Africa set to overtake Europe on geothermal capacity, says consultancy…
Surging geothermal output has led to a leap in profits for Kenyan utility KenGen, as Rystad Energy predicts Africa’s geothermal industry will be bigger than Europe’s by 2030...
Africa’s geothermal capacity is set to more than double in the next seven years, allowing the continent’s geothermal industry to overtake Europe’s, according to research published by consulting firm Rystad Energy. The firm expects geothermal power capacity to reach 13 GW in Africa by 2050, up from only around 1 GW today.
Generating electricity from geothermal resources involves harnessing superheated pools of water and steam created by magma flowing deep below the Earth’s surface. Where geological conditions allow – typically in volcanic regions, or along tectonic plate boundaries – these geothermal resources can be piped to the surface and converted to electricity. The heat produced by geothermal resources can also be used for various purposes.
The Rift Valley region of East Africa has by far the most favourable conditions for geothermal energy generation on the continent. Kenya has led the way in harnessing this potential – rapid development over the past decade has helped the country become the world’s seventh-largest geothermal producer.
Rystad figures show that the country is now producing 6.5 terrawatt hours (TWh) of electricity from geothermal sources (nearly half its total supply), up from just 1.6 TWh in 2010. The world’s largest geothermal facility, Olkaria VI, is set to begin production in Kenya’s Hell’s Gate National Park as early as next year.
Daniel Holmedal, senior supply chain analyst at Rystad Energy, told African Business that the rise of Kenya’s geothermal industry is partly down to drilling campaigns undertaken by state-owned entities as far back as the 1960s. These had the effect of “de-risking” investment by geothermal developers, which eventually launched projects after resources had been proven.
Reflecting the rapid momentum, Kenyan power company KenGen – which operates multiple geothermal power stations in the country – has announced a 48% increase in pre-tax profits in the year to 30 June. The company, which is 70% owned by the Kenyan government, said that additional geothermal units allowed it to continue interrupted electricity supplies, even as hydropower facilities were affected by drought conditions.
Kenya’s neighbours play catch-up
The ability of geothermal sources to provide a “baseload” supply of both low-carbon power and heat means that Kenya is well positioned to attract a range of green industries. For example, several developers of “direct air capture” technology, which removes carbon dioxide from the atmosphere are looking at Kenya as a potential base, largely due to its plentiful supply of power and heat from geothermal sources.
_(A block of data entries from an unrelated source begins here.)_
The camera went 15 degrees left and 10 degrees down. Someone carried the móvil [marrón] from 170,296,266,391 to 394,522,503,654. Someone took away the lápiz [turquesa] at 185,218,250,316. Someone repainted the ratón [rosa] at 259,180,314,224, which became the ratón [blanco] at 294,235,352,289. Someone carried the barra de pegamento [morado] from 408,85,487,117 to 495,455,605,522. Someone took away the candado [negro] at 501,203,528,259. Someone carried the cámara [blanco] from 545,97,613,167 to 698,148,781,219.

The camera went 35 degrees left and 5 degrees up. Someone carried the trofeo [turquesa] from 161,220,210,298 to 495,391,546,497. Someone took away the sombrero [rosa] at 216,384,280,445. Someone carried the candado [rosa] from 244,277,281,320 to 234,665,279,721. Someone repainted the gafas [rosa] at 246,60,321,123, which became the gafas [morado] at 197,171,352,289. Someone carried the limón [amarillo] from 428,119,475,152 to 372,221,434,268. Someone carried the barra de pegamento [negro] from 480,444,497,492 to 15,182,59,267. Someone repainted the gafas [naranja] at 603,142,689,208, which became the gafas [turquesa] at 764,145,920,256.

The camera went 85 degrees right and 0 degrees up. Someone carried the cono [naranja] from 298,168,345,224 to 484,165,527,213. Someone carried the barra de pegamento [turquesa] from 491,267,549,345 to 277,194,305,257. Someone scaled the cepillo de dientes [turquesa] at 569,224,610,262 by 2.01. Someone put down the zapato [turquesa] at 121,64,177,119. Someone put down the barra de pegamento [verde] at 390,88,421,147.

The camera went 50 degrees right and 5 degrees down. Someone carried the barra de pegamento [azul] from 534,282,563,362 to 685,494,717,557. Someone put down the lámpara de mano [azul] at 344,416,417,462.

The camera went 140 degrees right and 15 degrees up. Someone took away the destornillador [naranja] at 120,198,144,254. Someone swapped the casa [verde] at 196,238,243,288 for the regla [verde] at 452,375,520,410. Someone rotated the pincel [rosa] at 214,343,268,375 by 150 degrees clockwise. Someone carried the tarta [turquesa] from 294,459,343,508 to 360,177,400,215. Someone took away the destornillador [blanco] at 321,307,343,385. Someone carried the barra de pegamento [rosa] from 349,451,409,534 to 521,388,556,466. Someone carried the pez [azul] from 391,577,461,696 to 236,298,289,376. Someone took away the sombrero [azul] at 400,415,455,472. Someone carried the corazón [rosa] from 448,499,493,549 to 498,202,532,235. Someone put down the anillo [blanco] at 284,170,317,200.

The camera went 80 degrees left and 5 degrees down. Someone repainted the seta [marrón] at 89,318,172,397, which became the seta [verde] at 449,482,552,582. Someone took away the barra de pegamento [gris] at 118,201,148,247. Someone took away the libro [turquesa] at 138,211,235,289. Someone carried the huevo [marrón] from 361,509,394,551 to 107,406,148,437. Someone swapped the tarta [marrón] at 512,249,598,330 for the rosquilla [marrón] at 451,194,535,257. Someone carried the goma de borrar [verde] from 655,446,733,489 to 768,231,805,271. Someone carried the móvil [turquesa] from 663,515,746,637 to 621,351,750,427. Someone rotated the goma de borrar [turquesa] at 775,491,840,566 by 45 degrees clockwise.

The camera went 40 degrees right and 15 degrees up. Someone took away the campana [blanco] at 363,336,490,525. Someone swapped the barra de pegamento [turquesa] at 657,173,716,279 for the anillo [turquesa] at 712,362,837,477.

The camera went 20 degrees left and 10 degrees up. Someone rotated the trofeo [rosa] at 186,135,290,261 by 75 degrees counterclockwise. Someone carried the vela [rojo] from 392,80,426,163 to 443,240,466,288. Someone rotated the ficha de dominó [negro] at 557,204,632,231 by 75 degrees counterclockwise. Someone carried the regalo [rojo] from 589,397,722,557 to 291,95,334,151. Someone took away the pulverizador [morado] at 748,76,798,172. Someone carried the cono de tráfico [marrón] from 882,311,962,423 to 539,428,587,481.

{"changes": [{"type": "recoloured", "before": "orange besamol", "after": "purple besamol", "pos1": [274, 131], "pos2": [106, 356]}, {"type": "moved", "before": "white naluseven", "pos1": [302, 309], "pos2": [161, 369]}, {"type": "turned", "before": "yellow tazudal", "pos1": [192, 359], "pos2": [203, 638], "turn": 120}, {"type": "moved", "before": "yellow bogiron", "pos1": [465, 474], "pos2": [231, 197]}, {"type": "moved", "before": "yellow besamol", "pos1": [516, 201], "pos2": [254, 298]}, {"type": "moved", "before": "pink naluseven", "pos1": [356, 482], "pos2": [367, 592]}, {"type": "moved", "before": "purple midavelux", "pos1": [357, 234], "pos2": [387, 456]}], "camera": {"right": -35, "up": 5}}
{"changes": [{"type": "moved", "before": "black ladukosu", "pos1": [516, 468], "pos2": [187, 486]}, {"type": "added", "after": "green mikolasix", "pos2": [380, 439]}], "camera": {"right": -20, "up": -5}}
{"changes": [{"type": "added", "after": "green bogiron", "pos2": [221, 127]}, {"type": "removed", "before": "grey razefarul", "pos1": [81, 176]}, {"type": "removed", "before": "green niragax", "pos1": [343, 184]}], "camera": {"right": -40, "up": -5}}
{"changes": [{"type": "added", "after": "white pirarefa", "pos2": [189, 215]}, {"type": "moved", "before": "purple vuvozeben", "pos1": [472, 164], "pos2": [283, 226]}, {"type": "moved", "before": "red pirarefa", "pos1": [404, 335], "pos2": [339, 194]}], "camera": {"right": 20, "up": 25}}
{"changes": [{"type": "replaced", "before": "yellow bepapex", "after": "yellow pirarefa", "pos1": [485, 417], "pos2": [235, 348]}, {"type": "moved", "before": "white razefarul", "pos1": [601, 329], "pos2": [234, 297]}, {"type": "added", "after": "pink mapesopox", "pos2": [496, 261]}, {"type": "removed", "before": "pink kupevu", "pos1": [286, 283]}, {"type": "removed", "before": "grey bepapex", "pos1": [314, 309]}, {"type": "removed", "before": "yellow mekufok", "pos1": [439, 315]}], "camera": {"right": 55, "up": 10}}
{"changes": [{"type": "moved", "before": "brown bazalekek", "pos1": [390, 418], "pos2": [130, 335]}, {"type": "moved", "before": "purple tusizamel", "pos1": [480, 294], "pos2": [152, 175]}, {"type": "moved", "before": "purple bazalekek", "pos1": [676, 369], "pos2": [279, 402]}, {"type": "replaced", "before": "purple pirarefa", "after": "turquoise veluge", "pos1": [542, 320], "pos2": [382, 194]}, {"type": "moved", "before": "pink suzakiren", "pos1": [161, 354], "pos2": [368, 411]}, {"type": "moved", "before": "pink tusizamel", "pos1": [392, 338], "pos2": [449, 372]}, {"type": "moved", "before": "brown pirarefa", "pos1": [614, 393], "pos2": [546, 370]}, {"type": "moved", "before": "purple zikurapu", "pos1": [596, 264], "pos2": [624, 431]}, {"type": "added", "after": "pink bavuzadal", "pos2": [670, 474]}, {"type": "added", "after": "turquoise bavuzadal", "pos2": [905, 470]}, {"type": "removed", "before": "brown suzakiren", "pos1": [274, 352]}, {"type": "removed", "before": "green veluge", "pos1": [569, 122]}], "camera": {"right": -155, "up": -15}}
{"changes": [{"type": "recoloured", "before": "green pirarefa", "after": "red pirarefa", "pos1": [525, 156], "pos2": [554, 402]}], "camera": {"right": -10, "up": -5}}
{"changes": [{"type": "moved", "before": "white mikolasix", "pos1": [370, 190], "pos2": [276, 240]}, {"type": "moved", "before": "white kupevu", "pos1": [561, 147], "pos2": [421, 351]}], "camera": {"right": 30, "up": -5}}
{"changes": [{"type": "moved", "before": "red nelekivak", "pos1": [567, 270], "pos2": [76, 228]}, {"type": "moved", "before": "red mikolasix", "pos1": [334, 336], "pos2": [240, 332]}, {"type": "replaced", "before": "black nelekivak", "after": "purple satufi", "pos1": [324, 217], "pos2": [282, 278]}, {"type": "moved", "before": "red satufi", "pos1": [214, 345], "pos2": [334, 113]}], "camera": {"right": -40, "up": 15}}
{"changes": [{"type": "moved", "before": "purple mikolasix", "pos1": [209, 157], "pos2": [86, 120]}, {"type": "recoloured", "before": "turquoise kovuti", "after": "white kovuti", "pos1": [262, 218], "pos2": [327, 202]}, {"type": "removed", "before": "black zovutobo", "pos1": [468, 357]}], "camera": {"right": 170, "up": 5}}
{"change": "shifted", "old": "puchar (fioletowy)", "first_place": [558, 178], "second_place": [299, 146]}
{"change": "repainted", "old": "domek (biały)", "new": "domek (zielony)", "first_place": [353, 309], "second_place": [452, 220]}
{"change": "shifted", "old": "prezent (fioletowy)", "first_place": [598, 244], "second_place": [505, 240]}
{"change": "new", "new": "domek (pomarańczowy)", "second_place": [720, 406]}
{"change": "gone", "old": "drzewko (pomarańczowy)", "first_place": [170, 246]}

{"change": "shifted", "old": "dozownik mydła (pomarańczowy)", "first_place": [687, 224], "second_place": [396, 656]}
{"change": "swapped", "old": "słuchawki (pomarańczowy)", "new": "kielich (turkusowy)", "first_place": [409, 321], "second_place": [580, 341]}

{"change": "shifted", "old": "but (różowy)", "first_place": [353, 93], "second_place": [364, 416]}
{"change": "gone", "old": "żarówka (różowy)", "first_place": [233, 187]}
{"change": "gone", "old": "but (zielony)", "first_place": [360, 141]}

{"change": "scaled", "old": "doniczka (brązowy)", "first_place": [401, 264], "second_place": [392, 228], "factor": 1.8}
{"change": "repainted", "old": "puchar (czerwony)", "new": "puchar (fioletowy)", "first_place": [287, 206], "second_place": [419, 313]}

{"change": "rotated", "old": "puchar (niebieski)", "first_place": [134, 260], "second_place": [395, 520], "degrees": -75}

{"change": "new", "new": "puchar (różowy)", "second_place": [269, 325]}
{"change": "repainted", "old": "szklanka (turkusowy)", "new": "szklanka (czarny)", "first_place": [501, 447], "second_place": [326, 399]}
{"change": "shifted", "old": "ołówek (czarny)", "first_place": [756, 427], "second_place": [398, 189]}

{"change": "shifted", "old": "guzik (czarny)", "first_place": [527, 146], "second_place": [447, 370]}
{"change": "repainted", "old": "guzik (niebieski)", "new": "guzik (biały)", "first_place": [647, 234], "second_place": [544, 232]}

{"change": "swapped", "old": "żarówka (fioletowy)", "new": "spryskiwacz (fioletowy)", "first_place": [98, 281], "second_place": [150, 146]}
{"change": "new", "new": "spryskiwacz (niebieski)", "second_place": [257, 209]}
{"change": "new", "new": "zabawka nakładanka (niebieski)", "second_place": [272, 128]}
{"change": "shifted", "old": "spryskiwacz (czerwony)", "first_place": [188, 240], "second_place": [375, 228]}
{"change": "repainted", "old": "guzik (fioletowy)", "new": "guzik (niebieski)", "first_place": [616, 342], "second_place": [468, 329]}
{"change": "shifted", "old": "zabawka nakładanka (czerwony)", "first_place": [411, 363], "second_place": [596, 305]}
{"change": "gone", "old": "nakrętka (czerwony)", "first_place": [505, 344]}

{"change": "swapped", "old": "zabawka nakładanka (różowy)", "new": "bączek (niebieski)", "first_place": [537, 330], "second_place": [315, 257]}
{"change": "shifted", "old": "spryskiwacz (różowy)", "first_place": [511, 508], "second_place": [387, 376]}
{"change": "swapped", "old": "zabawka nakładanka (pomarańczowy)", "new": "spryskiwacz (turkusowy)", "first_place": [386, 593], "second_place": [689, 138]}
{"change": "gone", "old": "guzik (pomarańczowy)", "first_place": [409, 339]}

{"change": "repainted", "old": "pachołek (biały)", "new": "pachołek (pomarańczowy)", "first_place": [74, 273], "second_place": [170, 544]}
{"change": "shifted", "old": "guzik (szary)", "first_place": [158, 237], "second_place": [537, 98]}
Rystad lists Ethiopia, Djibouti, Tanzania and Zambia as the other key countries for geothermal energy in Africa. These countries, however, have been much slower in developing their geothermal resources than Kenya.
Ethiopia, despite possessing comparable geothermal potential to Kenya, has lagged behind its East African neighbour up until now. “Power supply in Ethiopia has primarily been met by hydropower so far, so it has not been as important to harness its geothermal resources compared to a country like Kenya,” says Holmedal.
As reported by African Business in April, companies attempting to develop geothermal projects in Ethiopia have encountered a barrage of problems, including Covid-19, political instability and the impact of the Tigray War. Geothermal developers also complain of a lack of support, both from the government and development finance institutions.
Still, Holmedal believes that Ethiopia can start to accelerate the development of its geothermal resources. “We expect in Ethiopia to see a more diverse power mix in the coming decades and geothermal should start playing a more important role,” he says.
Kenyan companies, including KenGen and the Geothermal Development Company, are increasingly active in helping neighbouring countries harness their geothermal resources.
Rystad’s forecasts suggest that Ethiopia will be generating 7 TWh of electricity from geothermal sources by 2030, up from just 0.4 TWh today. This will depend on the success of several projects still at the development stage, including the Tulu Moye, Aluto-Langano and Corbetti. By 2050, Rystad believes Ethiopia could be generating 24 TWh from geothermal sources, accounting for around one-fifth of its power supply.
By Ben Payton, Ben is Energy and Infrastructure Reporter at African Business.